I also need to modify the follow-up PR, https://reviews.llvm.org/D130076,
to set the correct limits for those targets.

mgehre-amd marked an inline comment as done.

Clarify that x86_32 cannot lower division with more than 64 bits.

craig.topper added inline comments.
llvm/lib/CodeGen/ExpandLargeDivRem.cpp
13

I thought about disabling that libcall in 32-bit mode, but the it is supported by compiler-rt. So I guess a linker error when using libgcc is better than a compiler error when using compiler-rt or libgcc until we get this pass in.
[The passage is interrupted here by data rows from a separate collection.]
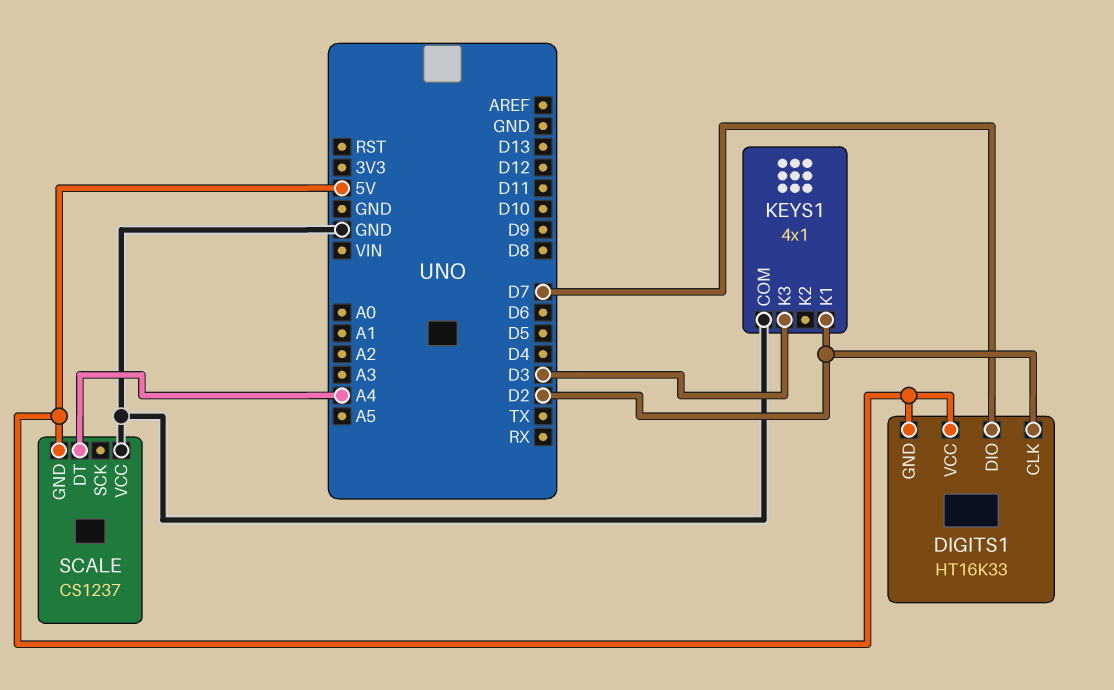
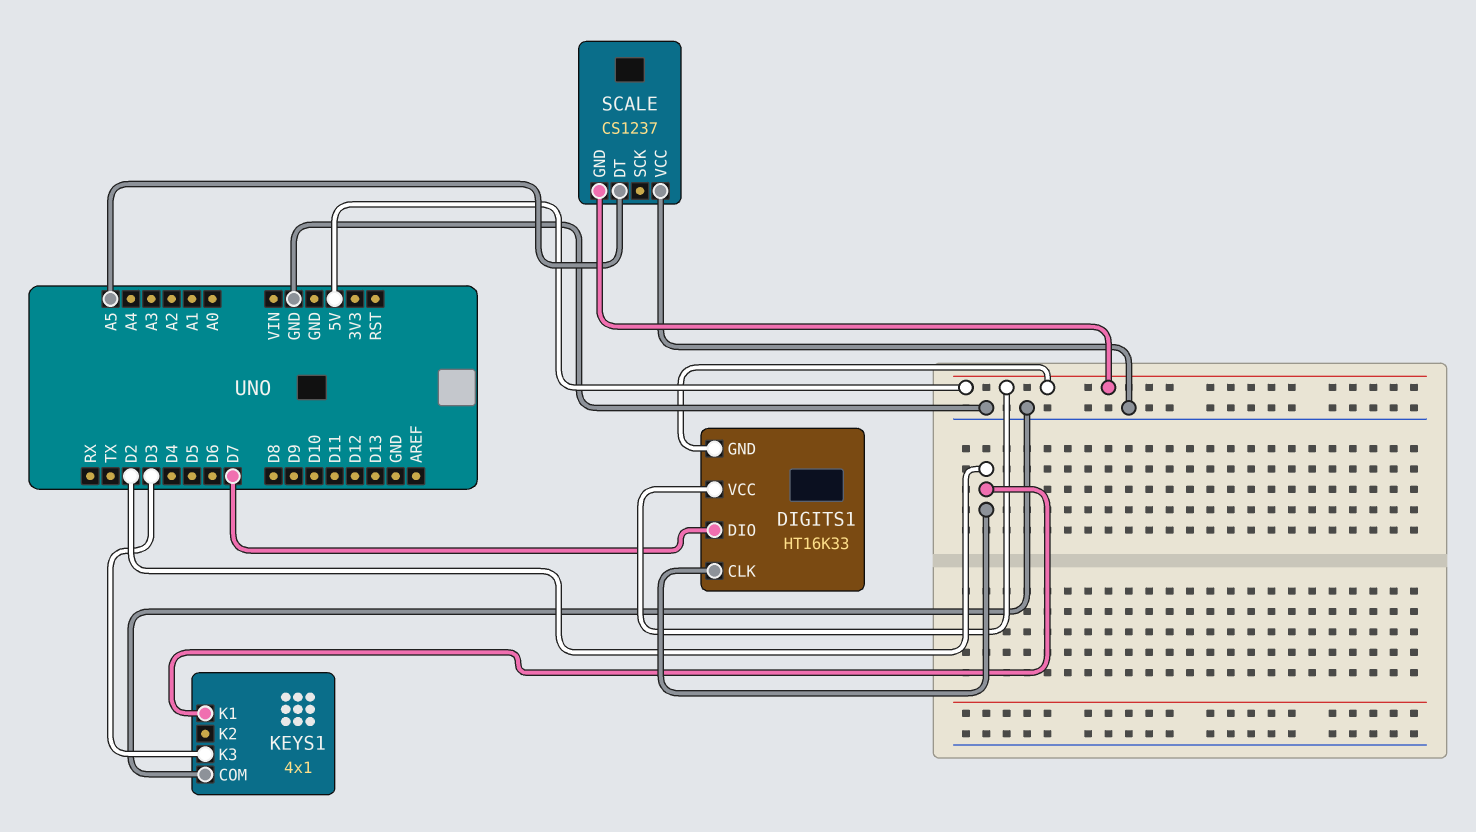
SCALE pin DT: A4 -> A5

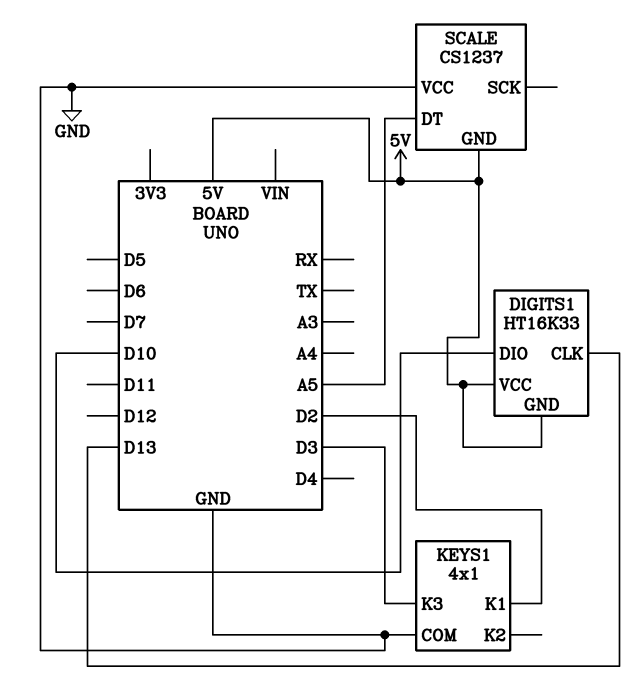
DIGITS1 pin CLK: D2 -> D13
DIGITS1 pin DIO: D7 -> D10

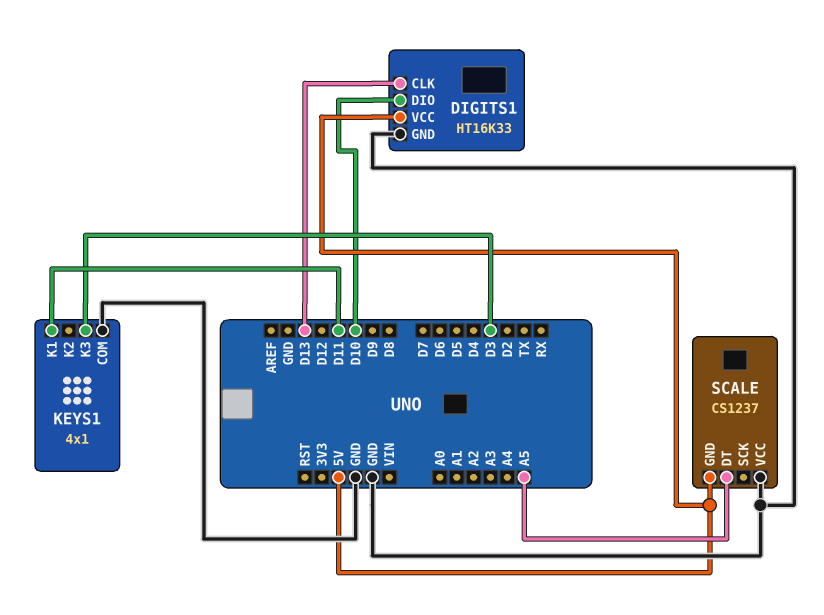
DIGITS1 pin GND: 5V -> GND
KEYS1 pin K1: D2 -> D11

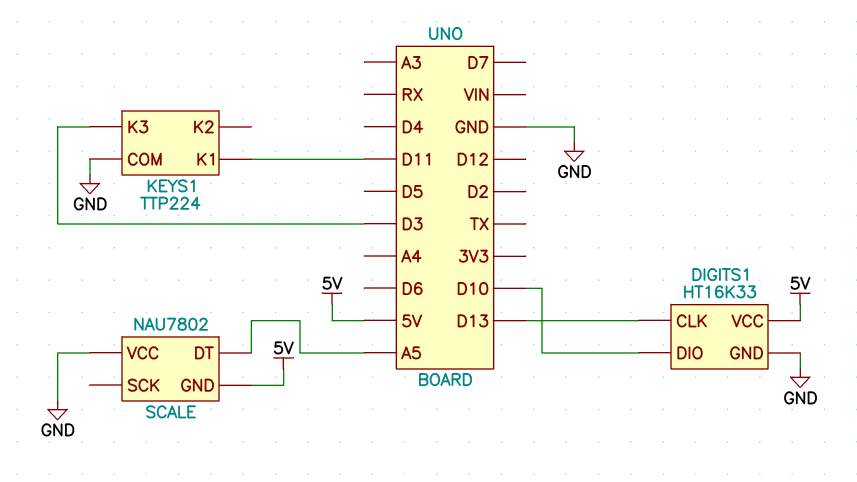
KEYS1: 4x1 -> TTP224
SCALE: CS1237 -> NAU7802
We usually provide a runtime library for specialized functionalities like this. Are such division operations common enough to benefit from compiler generated code?
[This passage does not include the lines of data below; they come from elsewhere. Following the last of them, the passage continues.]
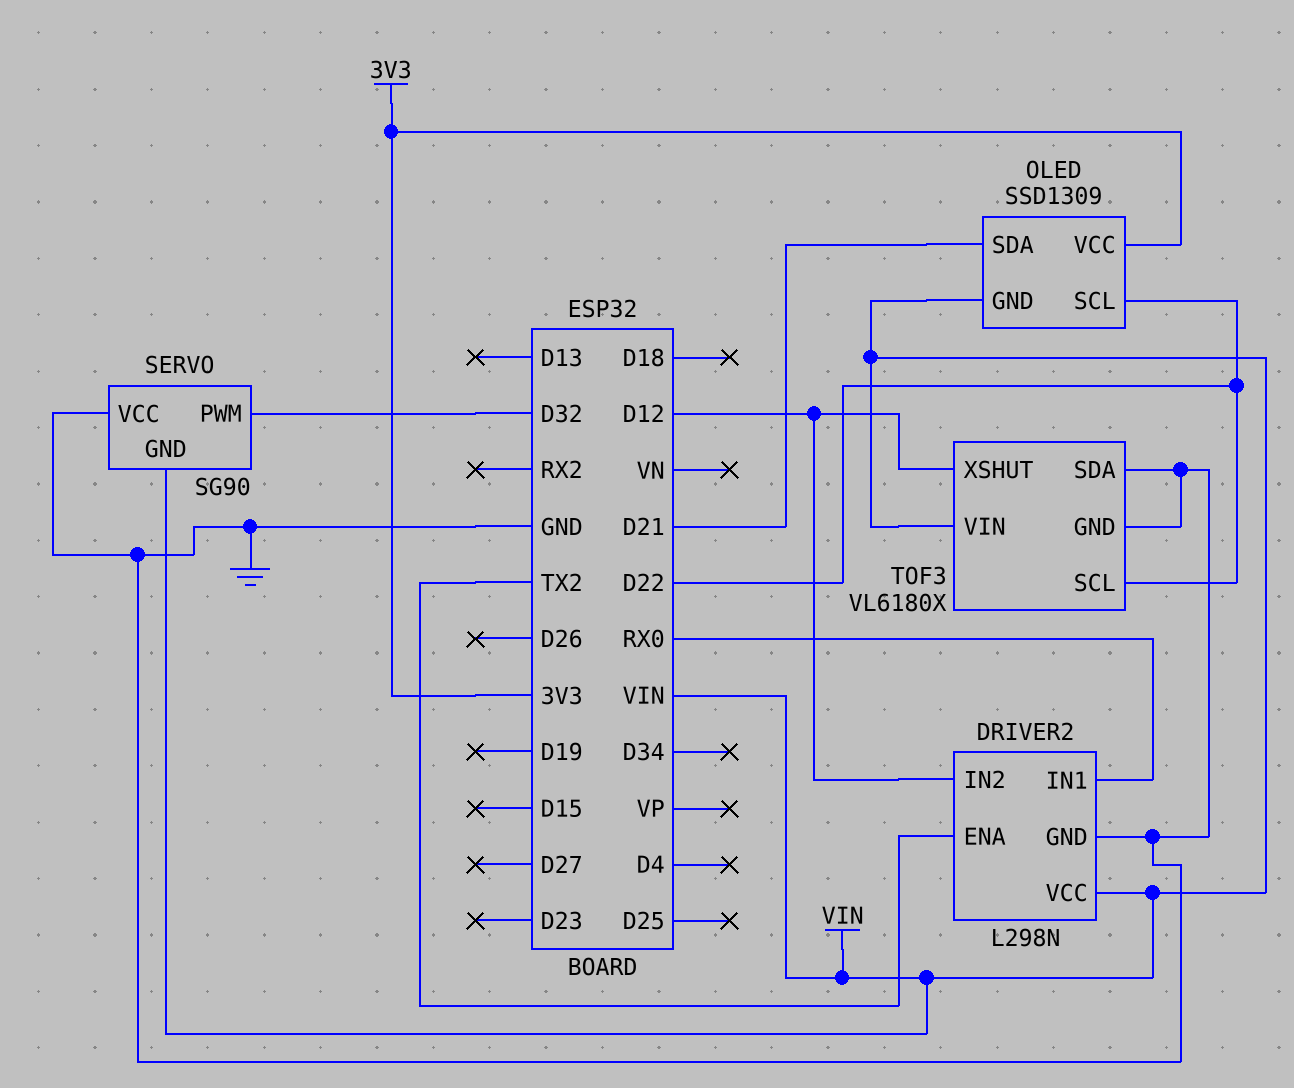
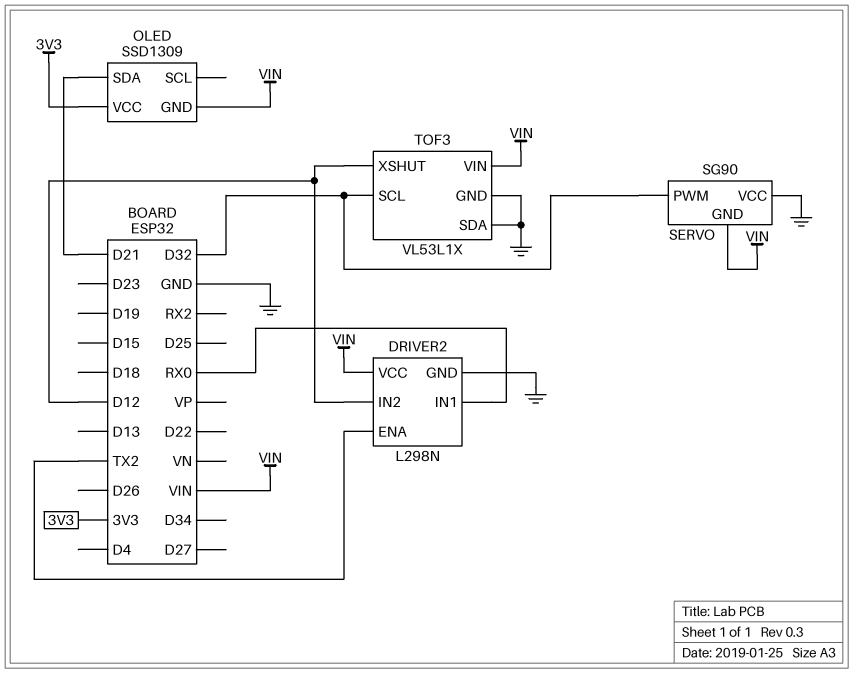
OLED pin SCL: D22 -> none
TOF3: VL6180X -> VL53L1X
TOF3 pin SCL: D22 -> D32

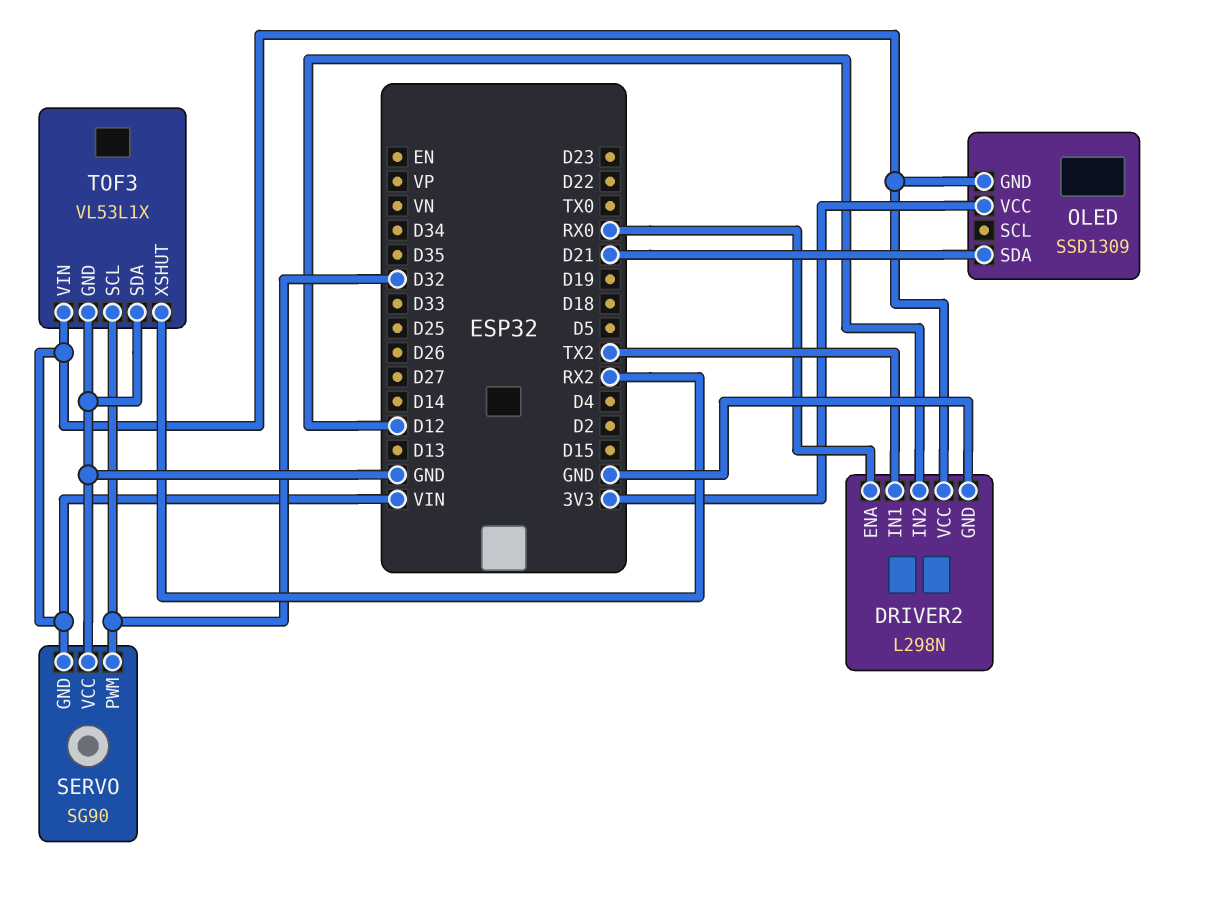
DRIVER2 pin ENA: TX2 -> RX0
DRIVER2 pin IN1: RX0 -> TX2
TOF3 pin XSHUT: D12 -> RX2

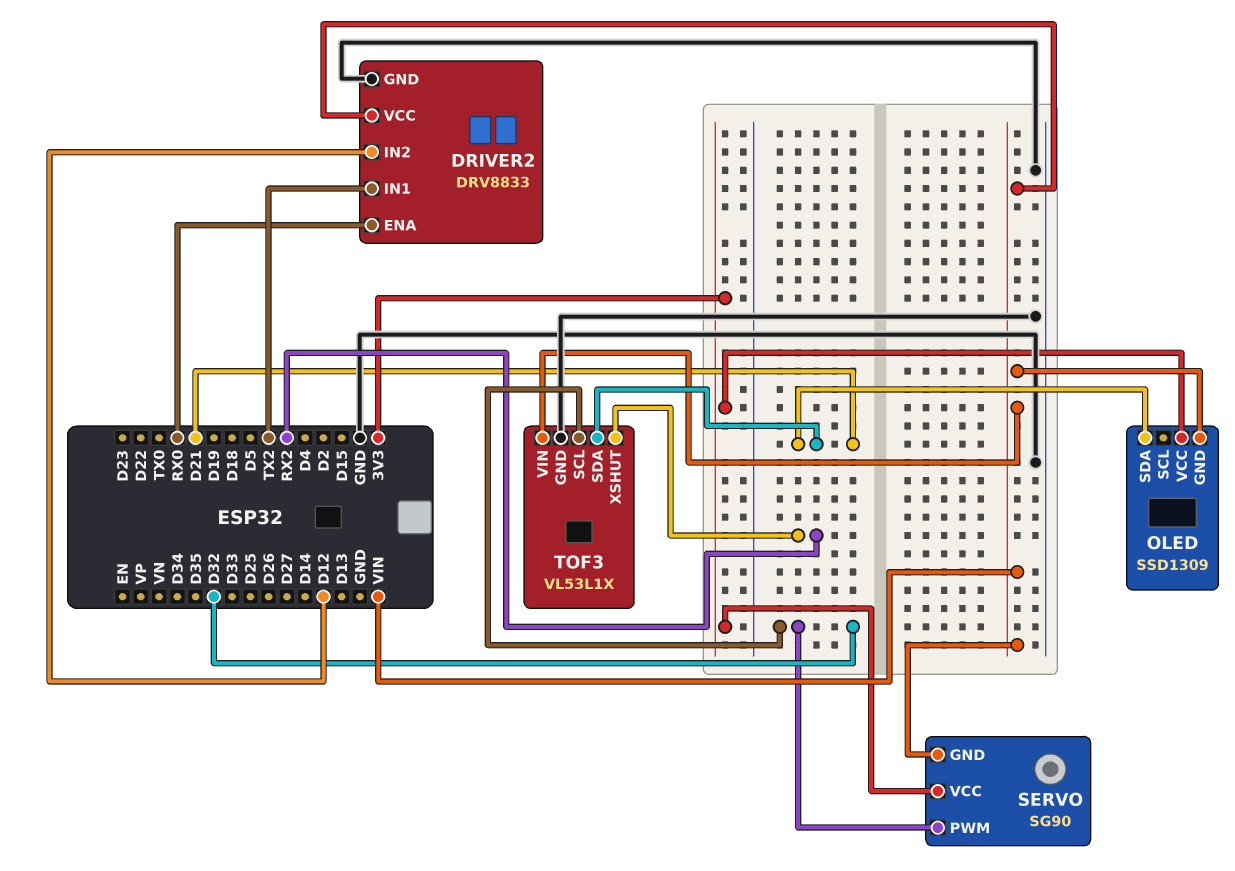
DRIVER2: L298N -> DRV8833
SERVO pin VCC: GND -> 3V3
TOF3 pin SDA: GND -> D21

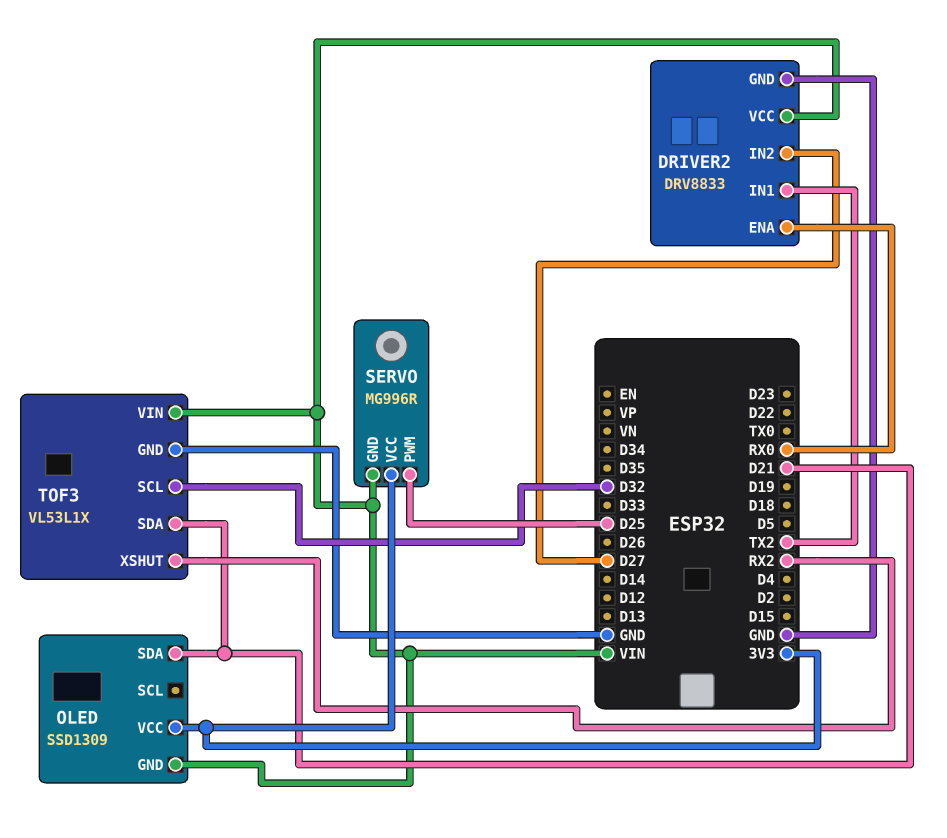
DRIVER2 pin IN2: D12 -> D27
SERVO: SG90 -> MG996R
SERVO pin PWM: D32 -> D25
We usually provide a runtime library for specialized functionalities like this. Are such division operations common enough to benefit from compiler generated code?

We explored and prototyped the approach of adding a functions to compiler-rt in a different PR. We discovered multiple issues.

One issues is that we don't have a fixed type here. There are existing library functions to do 64 bit or 128 bit division, but here we want to implement divisions with any bitsize above 129. This makes defining an ABI harder.
In addition, the main runtime library on Linux is libgcc, and it lacks such functions. It won't be easy to get them added to libgcc due to the fact that gcc doesn't have _BitInt support yet.
Providing an additional runtime on top of libgcc with just those new functions is also new territory.

So in the end, a lot of things become easier by just doing the transformation on the IR directly.

mgehre-amd marked 3 inline comments as done.Aug 15 2022, 12:25 AM

Friendly ping :-)
I think I addressed all comments. Is somebody able to approve this?

One issues is that we don't have a fixed type here. There are existing library functions to do 64 bit or 128 bit division, but here we want to implement divisions with any bitsize above 129. This makes defining an ABI harder.

Yeah, X86 psABI has new defination for fixed bitsize. But it doesn't help here.

In addition, the main runtime library on Linux is libgcc, and it lacks such functions. It won't be easy to get them added to libgcc due to the fact that gcc doesn't have _BitInt support yet.

Applaud. Implementing runtime library per to ABI is problematic. It is easy resulting in backward compatibility issues. So I incline to this approach. But I didn't look into the details and long discussions, I'd like to other reviewers to sign off.

llvm/include/llvm/CodeGen/ExpandLargeDivRem.h
2

Update the name.

llvm/include/llvm/CodeGen/MachinePassRegistry.def
46

Nit: Maybe better to use expand-large-div-rem.

llvm/lib/CodeGen/ExpandLargeDivRem.cpp
2

Ditto.

Rename expandlargedivrem to expand-large-div-rem
Fix filenames in comments

pengfei accepted this revision.Aug 26 2022, 12:42 AM

I don't find any problems. Maybe we can let it go :)

This revision is now accepted and ready to land.Aug 26 2022, 12:42 AM
This revision was landed with ongoing or failed builds.Aug 26 2022, 3:55 AM
This revision was automatically updated to reflect the committed changes.